BACKGROUND: Gastric cancer (GC) ranks fifth in global cancer incidence and third in cancer-related mortality. The prognosis of GC patients was poor. Necroptosis is a type of regulated cell death mediated by RIP1, RIP3, and MLKL. Necroptosis was found to be involved in antitumor immunity in the cancer immunotherapy. METHODS: LASSO Cox regression analysis was performed to construct a prognostic signature. Bioinformatics analysis was performed to construct a lncRNA-miRNA-mRNA regulatory axis. qRT-PCR was performed to verify the expression and prognosis of hub gene in STAD. RESULTS: Most of necroptosis regulators were upregulated, while the mRNA level of TLR3, ALDH2, and NDRG2 was downregulated in STAD versus gastric tissues. The genetic mutation and copy number variation of necroptosis regulator in STAD were also summarized. GO and KEGG pathways analysis revealed that these necroptosis regulators were mainly involved in programmed necrotic cell death and TNF signaling pathway. A necroptosis‑related prognostic signature based on four genes (EZH2, PGAM5, TLR4, and TRAF2) had a good performance in predicting the prognosis of STAD patients.

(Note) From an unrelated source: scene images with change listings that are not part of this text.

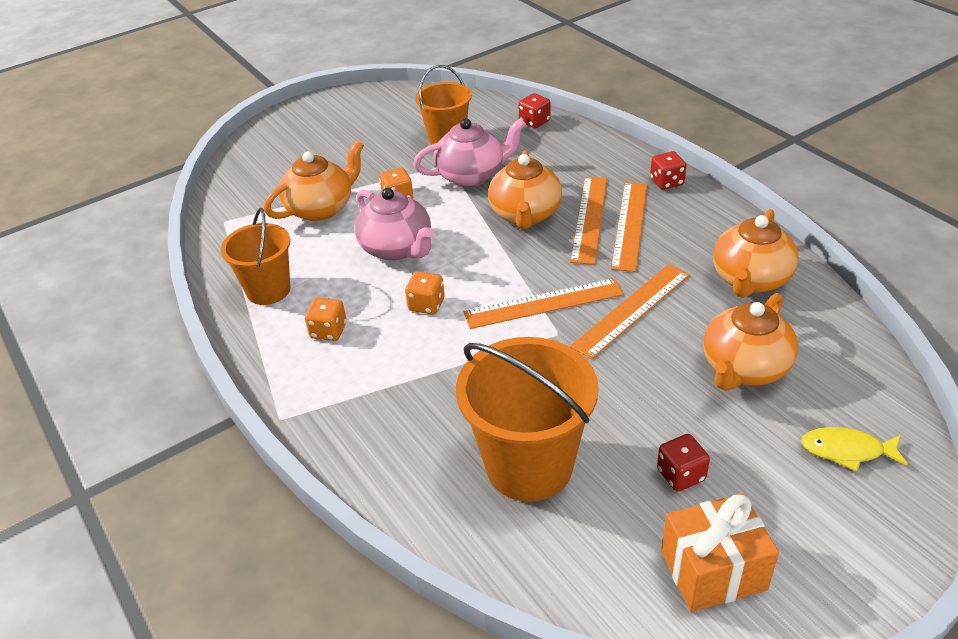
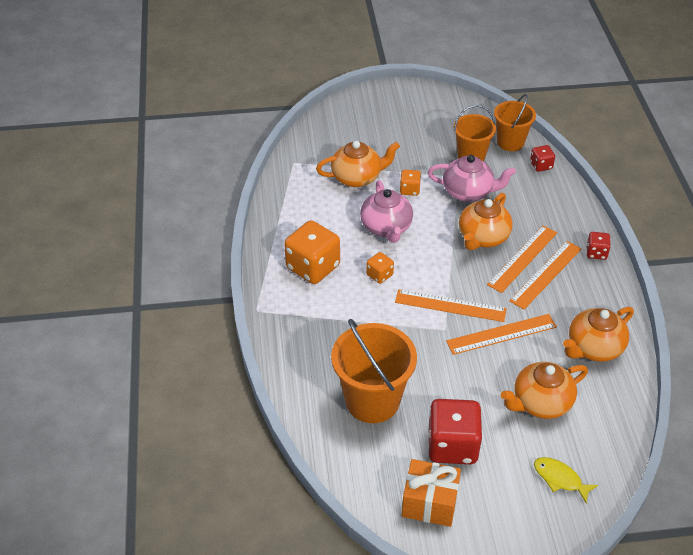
camera: 25 degrees right, 5 degrees up
(268, 290) = (294, 224): orange bucket -> orange bucket (510, 142)
(328, 331) = (313, 267): orange dice -> orange dice, size x2.02
(681, 475) = (452, 446): red dice -> red dice, size x2.02

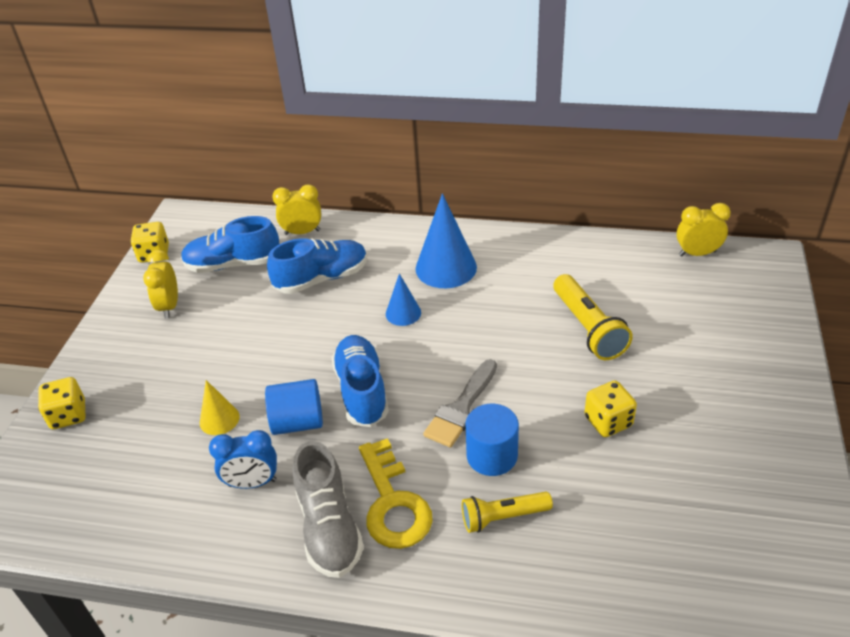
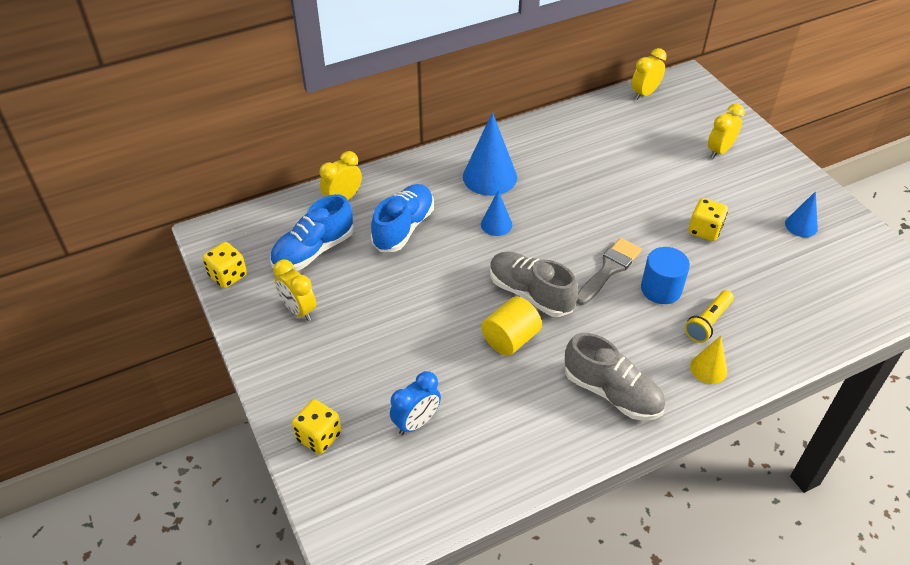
camera: 40 degrees left, 5 degrees up
(219, 419) = (449, 369): yellow cone -> yellow cone (708, 368)
(252, 483) = (527, 397): blue clock -> blue clock (416, 422)
(298, 422) = (510, 339): blue cylinder -> yellow cylinder
(362, 391) = (530, 293): blue shoe -> grey shoe
(393, 503) = (635, 353): yellow key -> none
(461, 408) = (609, 269): grey brush -> grey brush turned 135 degrees counterclockwise
(588, 328) = (630, 175): yellow flashlight -> none
(721, 347) = (719, 151): none -> yellow clock
(735, 475) = (801, 225): none -> blue cone

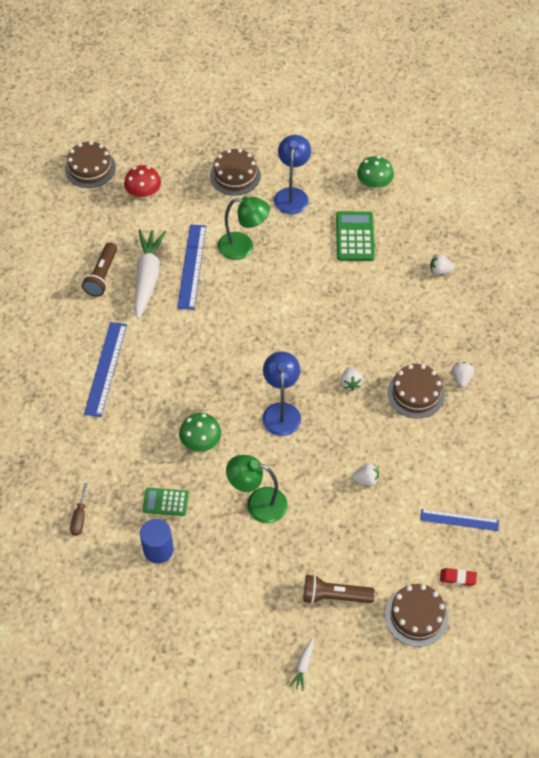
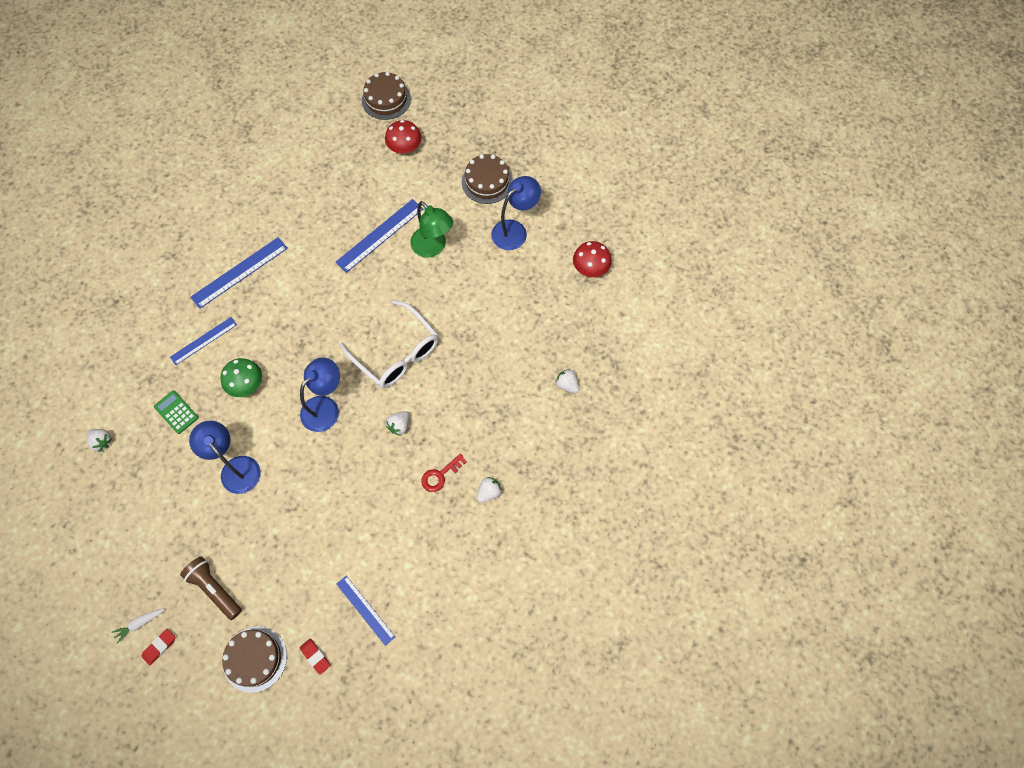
camera: 40 degrees right, 10 degrees up
(79, 518) = (110, 376): brown screwdriver -> none
(102, 276) = (309, 195): brown flashlight -> none
(130, 437) = (203, 340): none -> blue ruler
(147, 277) = (339, 220): white carrot -> none
(158, 550) = (136, 445): blue cylinder -> none
(258, 503) = (236, 468): green lamp -> blue lamp
(294, 337) = (396, 353): none -> white glasses
(336, 668) = (159, 647): none -> red eraser
(355, 237) = (528, 303): green calculator -> none
(366, 479) = (330, 515): white strawberry -> white strawberry (102, 442)
(374, 184) = (590, 268): green mushroom -> red mushroom
(415, 393) = (440, 475): brown cake -> red key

We also identified lncRNA SNHG1/miR-21-5p/TLR4 regulatory axis in the progression in STAD. Verification study suggested that the hub gene TLR4 upregulated in STAD and correlated with a poor overall survival. Moreover, Cox regression analysis revealed that TLR4 expression and clinical stage were independent factors affecting the prognosis of STAD patients. CONCLUSION: We performed a comprehensive bioinformatics analysis and identified a necroptosis‑related prognostic signature and a lncRNA SNHG1/miR-21-5p/TLR4 regulatory axis in STAD. Further study should be performed to confirm our result.